Iowa community colleges approve tuition increases for upcoming year

Iowa community colleges have started approving tuition for the coming school year with increases due to inflation. (Photo by Peter Dazeley/Getty Images)

By Brooklyn Draisey, Iowa Capital Dispatch 

As community colleges work to set their budgets for the upcoming school year, inflation and competitive pay are contributing to decisions to increase tuition.

Des Moines Area Community College and Hawkeye Community College have approved tuition and fee rates for the 2024-25 school year at recent board meetings ahead of new and returning students reaching out to pay to attend classes in the fall.


The DMACC Board of Directors approved an $8 increase in tuition for fiscal year 2025 Monday, bringing the total to $193 per credit hour. DMACC President Rob Denson said this increase is due primarily to inflation increasing costs, but will also help in raising pay for faculty and staff.

Higher education is a very competitive industry, he said, and offering good pay is important for retention. The DMACC staff and faculty work very hard and deserve a pay increase as well, he said.

“People have choices, and even more choices now because many of them can work online, they don’t even have to move to Colorado to work for an institution there,” Denson said. “So we want them here.”


The Hawkeye Community College Board of Trustees increased its tuition and fee costs to $225 per credit hour at its last meeting, a $7.50 increase from the current school year. Dan Gillen, vice president of administration and finance at Hawkeye Community College, said addressing inflation and making up for slightly declining enrollment numbers are the main drivers behind the increase.

Gillen said the college’s property tax revenue won’t be seeing a huge bump as well, a just under 3% increase in the valuation.


“We’re just trying to balance everything and felt if we could keep a tuition increase in the neighborhood of the inflationary rate that would help us keep the operations going like we want,” Gillen said.


Community colleges across the state, including DMACC and Hawkeye Community College, have been raising tuition since before the COVID-19 pandemic began. According to the Fiscal Year 2020 Iowa Community Colleges Tuition and Fees Report, the average in-state tuition was $173.65 per credit hour, a 3.1% increase from the previous year. In the fiscal year 2024 report, released in October, the average tuition is $198.15 per credit hour.
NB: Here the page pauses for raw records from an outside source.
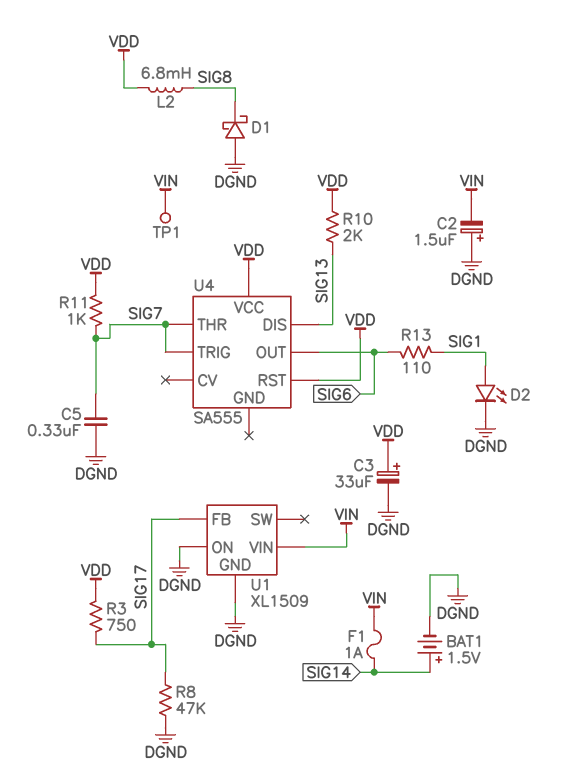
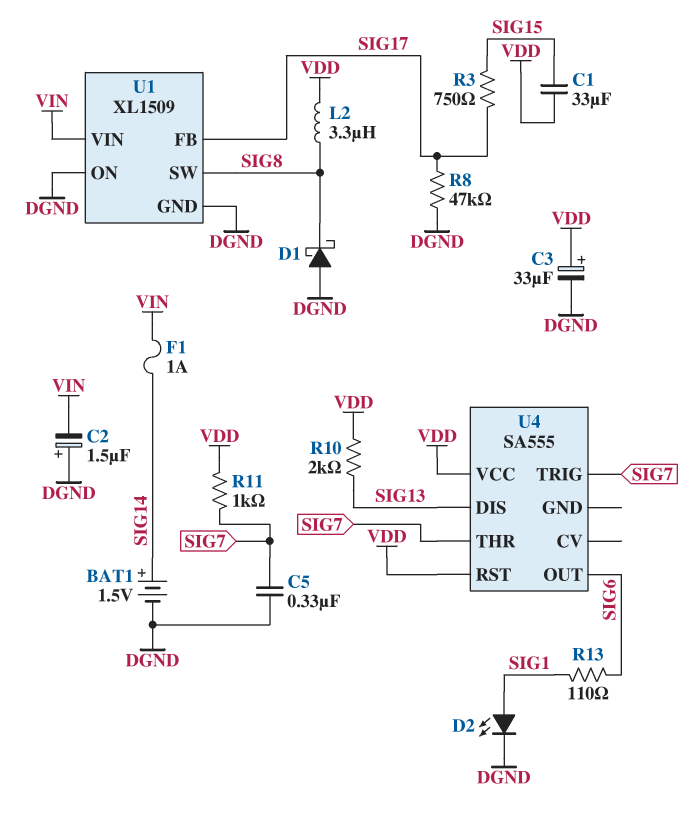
C1: none -> 33uF (SIG15, VDD)
L2: 6.8mH (SIG8, VDD) -> 3.3uH (SIG8, VDD)
R3: 750 (SIG17, VDD) -> 750 (SIG15, SIG17)
TP1: test point (VIN) -> none
U1 pin SW: none -> SIG8

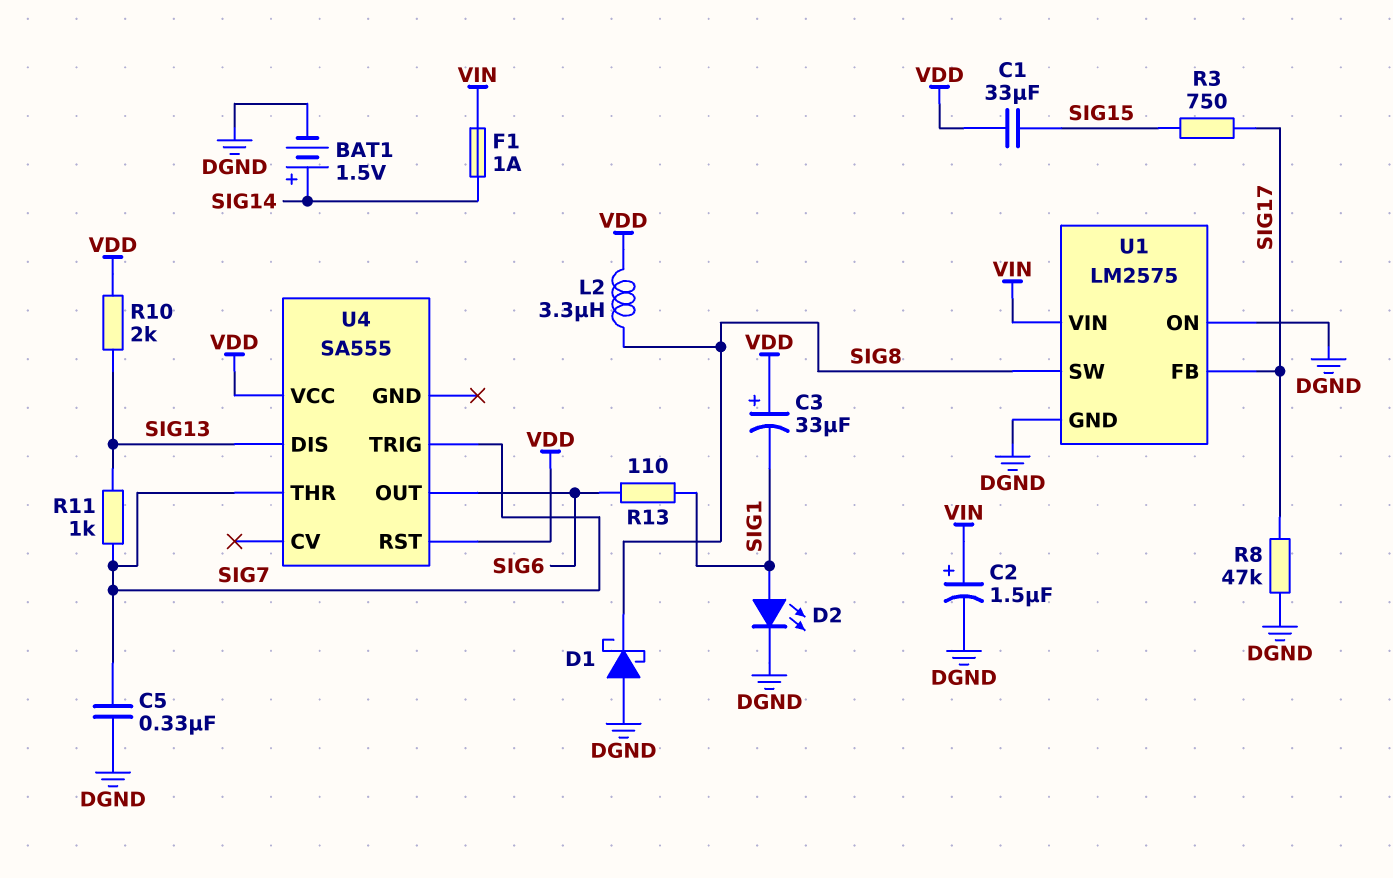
C2: 1.5uF (plus DGND, minus VIN) -> 1.5uF (plus VIN, minus DGND)
C3: 33uF (plus VDD, minus DGND) -> 33uF (plus VDD, minus SIG1)
R11: 1k (SIG7, VDD) -> 1k (SIG7, SIG13)
U1: XL1509 -> LM2575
Colleges don’t yet know what allocations they will receive from the state, Gillen said, which can cause some uncertainty, but the college uses proposed budget numbers and other information to plan out as best it can just like with projected enrollment numbers.

Gillen said they won’t change the approved cost of tuition if certain allocations are different than expected, and they’ll look to other areas of the budget to make sure it’s balanced.

“It’s just one of those variables,” Gillen said, “You just need to understand that you might not get what you planned for when you do your certified budget.”

Denson said students start registering for classes in early April, and the college needs to have a tuition rate set by that time even if there are some budget lines that may change. The college could reduce its tuition based on funding once more information is available, he said, but he doesn’t expect to need to.

“I’m pretty confident that our $8 number is good, and as I mentioned to the board, we’ll still be $8 to $10 per credit hour cheaper than any of the other community colleges,” Denson said.